Maynard's 42-yard pass to Naaman Roosevelt with 12:13 remaining in the third quarter gave the Bulls a 23–7 lead that the Miners couldn't overcome – although they did come close.

UTEP chipped away, cutting the deficit to 23–14 on a 17-yard scoring run by James Thomas with 7:37 remaining in the third period, then 23–17 on a 31-yard field goal by Logan Barrett with 5:45 to play.

The Miners got the ball back following a defensive stop and drove 60 yards to the Buffalo 20-yard line with under a half–minute remaining. Trevor Vittatoe hooked up with Thomas for the apparent tying score with 14 seconds left, but the play was nullified due to a holding penalty on offensive lineman Rod Huntley. Making matters worse, offensive lineman Lance Evbuomwan was charged with unsportsmanlike conduct for celebrating the touchdown, backing up the Miners to the 42-yard line. Vittatoe's final two pass attempts – both intended for Kris Adams – fell incomplete and the Bulls escaped El Paso with a victory.

In a twist of fate, UTEP's defense – much maligned over the last three seasons – kept the Miners in the game on a night when the offense struggled. The Bulls were held to only 309 yards on 61 plays.

But the Miners weren't sharp offensively – particularly in the first half – and were whistled for 12 penalties totaling 101 yards. Dropped balls, bad exchanges and a botched catch on a kickoff were among the culprits that did in the Miners.

Trevor Vittatoe completed 27 of 45 passes for 233 yards for the Miners, but did not throw a touchdown pass for just the third time in his college career.
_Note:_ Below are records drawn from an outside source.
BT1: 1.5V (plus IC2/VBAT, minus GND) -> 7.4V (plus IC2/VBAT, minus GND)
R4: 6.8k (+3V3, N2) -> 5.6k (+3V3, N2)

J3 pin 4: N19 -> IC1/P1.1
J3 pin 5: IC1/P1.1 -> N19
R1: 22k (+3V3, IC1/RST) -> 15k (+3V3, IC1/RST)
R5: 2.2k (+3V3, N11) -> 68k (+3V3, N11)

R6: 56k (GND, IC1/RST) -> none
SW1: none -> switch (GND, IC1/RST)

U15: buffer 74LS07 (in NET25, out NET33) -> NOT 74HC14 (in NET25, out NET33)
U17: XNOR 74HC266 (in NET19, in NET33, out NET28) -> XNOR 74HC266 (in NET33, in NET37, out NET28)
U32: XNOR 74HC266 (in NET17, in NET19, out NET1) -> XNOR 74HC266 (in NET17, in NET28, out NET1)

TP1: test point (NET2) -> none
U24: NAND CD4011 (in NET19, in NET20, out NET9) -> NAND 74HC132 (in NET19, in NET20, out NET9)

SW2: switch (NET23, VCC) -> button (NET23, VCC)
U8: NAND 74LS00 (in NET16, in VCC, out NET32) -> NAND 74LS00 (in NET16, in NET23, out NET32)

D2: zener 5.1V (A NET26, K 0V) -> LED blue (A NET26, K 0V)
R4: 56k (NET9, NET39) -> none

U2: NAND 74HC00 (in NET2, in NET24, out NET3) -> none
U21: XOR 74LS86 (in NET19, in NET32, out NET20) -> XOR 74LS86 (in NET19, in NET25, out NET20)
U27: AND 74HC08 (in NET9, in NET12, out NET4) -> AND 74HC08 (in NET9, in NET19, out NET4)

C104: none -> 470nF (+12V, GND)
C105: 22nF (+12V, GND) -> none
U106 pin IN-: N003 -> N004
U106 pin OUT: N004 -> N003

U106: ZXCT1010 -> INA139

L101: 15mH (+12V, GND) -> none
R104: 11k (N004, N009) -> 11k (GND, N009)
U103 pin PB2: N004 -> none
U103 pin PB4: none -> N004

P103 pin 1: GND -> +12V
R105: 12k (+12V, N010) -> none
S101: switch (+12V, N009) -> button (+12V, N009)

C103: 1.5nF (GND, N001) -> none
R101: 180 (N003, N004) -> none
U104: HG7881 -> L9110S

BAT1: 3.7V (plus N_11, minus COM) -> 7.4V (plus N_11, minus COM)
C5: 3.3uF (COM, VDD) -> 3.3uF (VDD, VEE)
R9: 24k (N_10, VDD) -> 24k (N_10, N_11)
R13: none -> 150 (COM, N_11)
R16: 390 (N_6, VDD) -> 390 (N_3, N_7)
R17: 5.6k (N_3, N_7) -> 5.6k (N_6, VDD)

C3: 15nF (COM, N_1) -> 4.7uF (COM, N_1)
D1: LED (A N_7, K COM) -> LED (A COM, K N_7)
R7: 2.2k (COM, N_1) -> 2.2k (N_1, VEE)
Adams fell two yards shy of 100 receiving, and Donald Buckram gained a career–high 108 yards on 14 rushes.

Kansas

Jake Sharp ran for 104 yards and three touchdowns while No. 24 Kansas got two big punt returns from Daymond Patterson to beat Texas-El Paso 34–7 on Saturday night.

Todd Reesing completed 25 of 41 attempts for 260 yards with one interception. He threw a 5-yard TD to Sharp and worked again with Dezmon Briscoe, who returned from a one-game suspension for violating team rules and had eight catches for 154 yards.

The Jayhawks (2–0) finished with 576 total yards and their defense racking up five sacks while holding UTEP (0–2) to negative rushing yards until the closing minutes.

The Miners, who finished with 4 yards rushing, avoided the shutout when Trevor Vittatoe found Donavon Kemp for a 75-yard catch-and-run with 12:39 remaining.

Other than a Mariachi band performance at halftime, UTEP fans didn't spend much time cheering anything.

One week after committing 12 penalties for 101 yards in an opening loss to Buffalo, UTEP was flagged 13 times for 137 yards. Vittatoe was 14-of-25 for 187 yards with one interception.

The Jayhawks weren't perfect. Reesing got off to a slow start, kicker Jacob Branstetter was 2 for 4 on field goal attempts and Kansas struggled early to convert third downs, going 3 of 9 in the first half before rebounding to finish 9 of 18.

It didn't matter.

Patterson set up a field goal with a 19-yard punt return in the second period and took another punt back 49 yards in the third just before Sharp's final TD. Sharp ran through big holes all night, and his 3-yard burst put Kansas up 27–0 midway through the third period.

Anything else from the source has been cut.